Les Occidentaux ont été obligés de réagir face à ces instruments alternatifs qui s'autonomisent de plus en plus. Patrick Baz, photojournaliste pour l'AFP, explique comment le FBI américain a voulu prendre les terroristes à leur propre piège : « Il y a quelques années, le Pentagone avait demandé à une boîte britannique de fabriquer de fausses vidéos d'el-Qaëda. Ces vidéos contenaient un Spyware (logiciel espion qui récolte les informations de l'appareil où il est installé). Ces vidéos ont été distribuées dans les villes sunnites d'Irak, donc les gens étaient localisés quand ils visionnaient la vidéo. Je ne sais pas quel est le bilan de cette opération, mais elle a coûté 500 millions de dollars », précise-t-il. M. Baz affirme aussi qu'il existe un programme du FBI visant à éliminer les « médias experts » avec des drones. Les États-Unis semblent donc avoir pris la mesure de la menace que représente Internet pour le terrorisme.

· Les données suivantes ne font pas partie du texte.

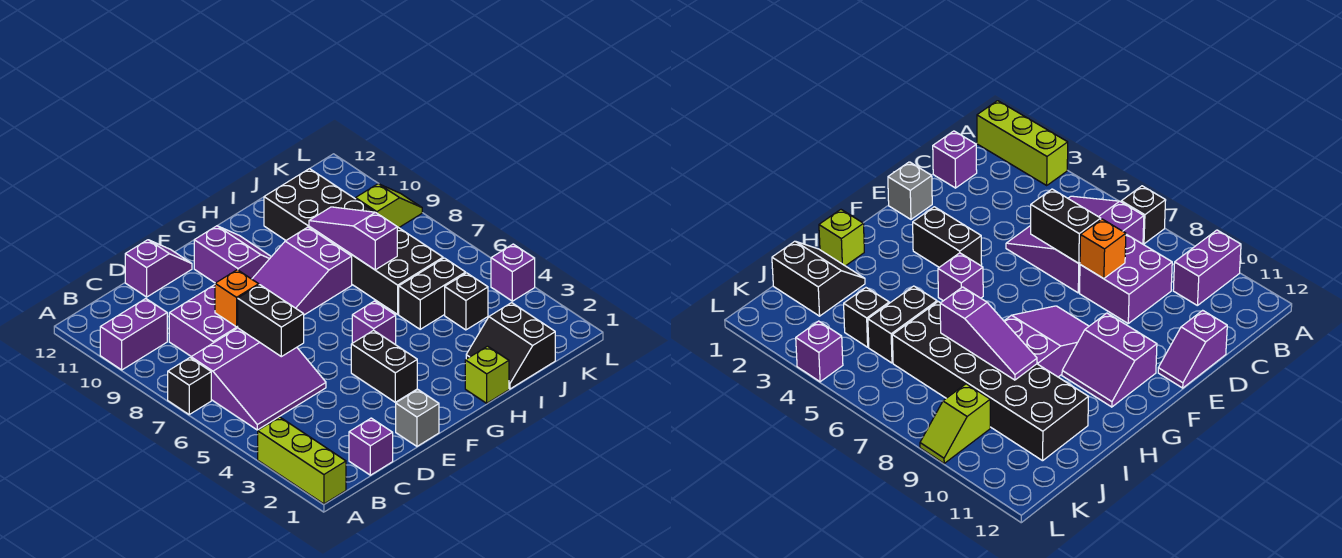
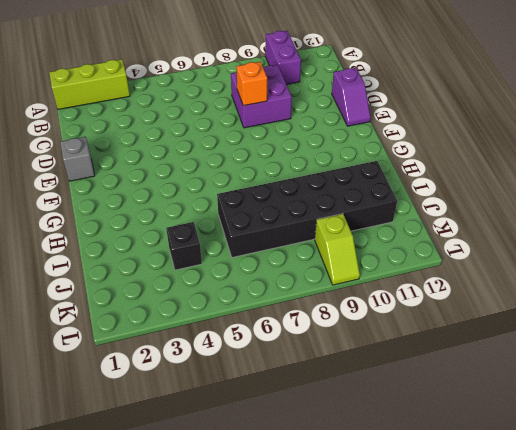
none -> black brick A7 level 1
none -> purple slope B5:D7 level 1 top 7
none -> purple brick C1 level 1

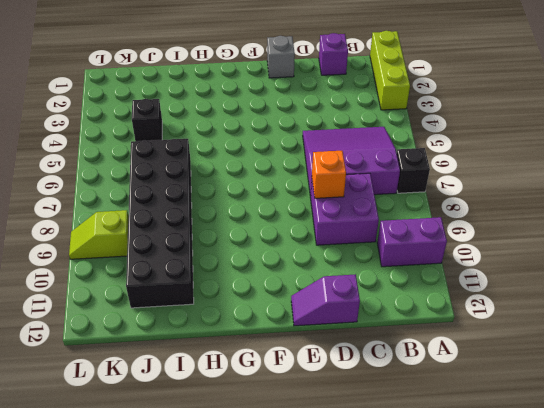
none -> black brick F3:F4 level 1
none -> purple slope F8:H9 level 1 top H
none -> purple slope F10:G11 level 1 top F

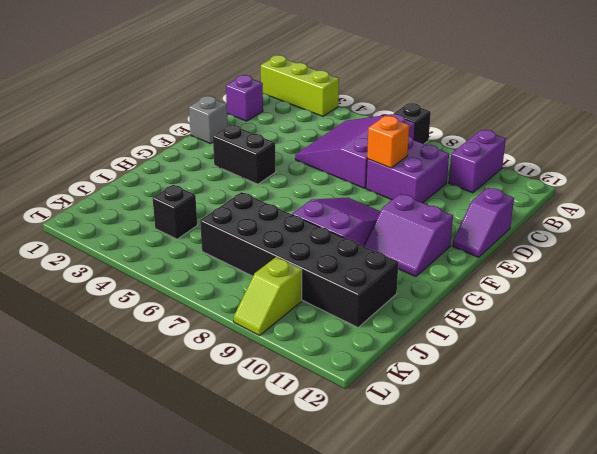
none -> purple brick G5 level 1
none -> lime brick H1 level 1
none -> black slope I1:J2 level 1 top J

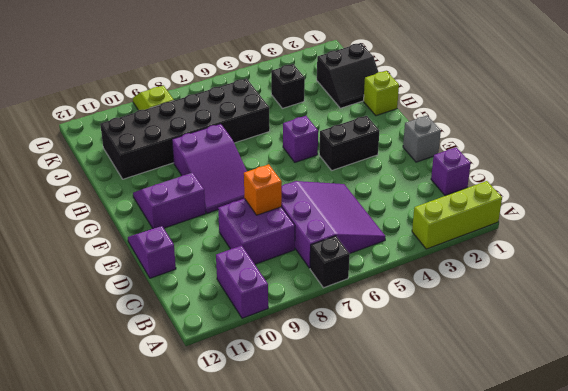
none -> black brick I5:J5 level 1
none -> purple brick L4 level 1
none -> black brick D6:D7 level 2

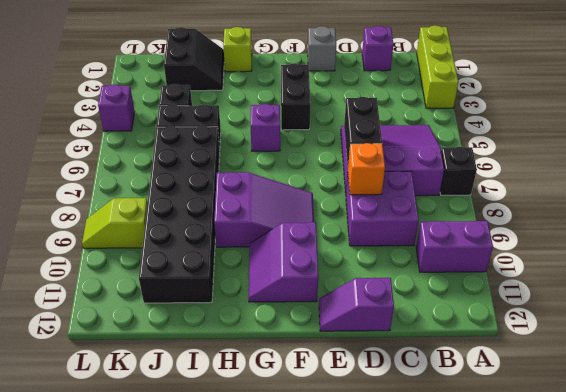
none -> purple slope I7:I9 level 2 top 7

D'un autre côté, les créateurs des logiciels et programmes ont aussi des comptes à rendre. Selon M. Bazan, Facebook supprime environ 500 comptes tenus par des terroristes chaque semaine, qui sont immédiatement recréés. Les services de Google, eux, peuvent mettre entre 15 et 30 minutes avant de supprimer une vidéo. Quant aux responsables de Telegram, ils ont bloqué seulement 78 canaux de communication en lien avec l'EI. « On a une responsabilité et une hypocrisie chez certains industriels et fabricants d'applications, qui sont bien contents de voir l'usage qu'on fait de leurs programmes », selon M. Bazan.

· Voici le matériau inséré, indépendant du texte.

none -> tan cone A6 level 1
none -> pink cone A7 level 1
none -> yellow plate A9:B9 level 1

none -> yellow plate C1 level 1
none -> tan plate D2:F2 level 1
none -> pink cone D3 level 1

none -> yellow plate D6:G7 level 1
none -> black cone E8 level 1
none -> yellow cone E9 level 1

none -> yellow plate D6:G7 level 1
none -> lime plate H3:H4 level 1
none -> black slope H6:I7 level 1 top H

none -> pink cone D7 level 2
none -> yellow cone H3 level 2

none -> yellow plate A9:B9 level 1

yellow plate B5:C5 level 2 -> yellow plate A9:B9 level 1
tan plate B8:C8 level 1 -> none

La cyberguerre contre l'EI implique donc aussi une mainmise des États sur les moyens de communication. Or il est difficile de légiférer sur les sujets liés à Internet, qui se veut libre et émancipé de tout contrôle. On assiste cependant à une collaboration entre experts du Net, dont les fameux Anonymous, avec les autorités des pays occidentaux pour récolter des informations et localiser les groupes jihadistes en Irak et en Syrie afin de gagner cette cyberguerre.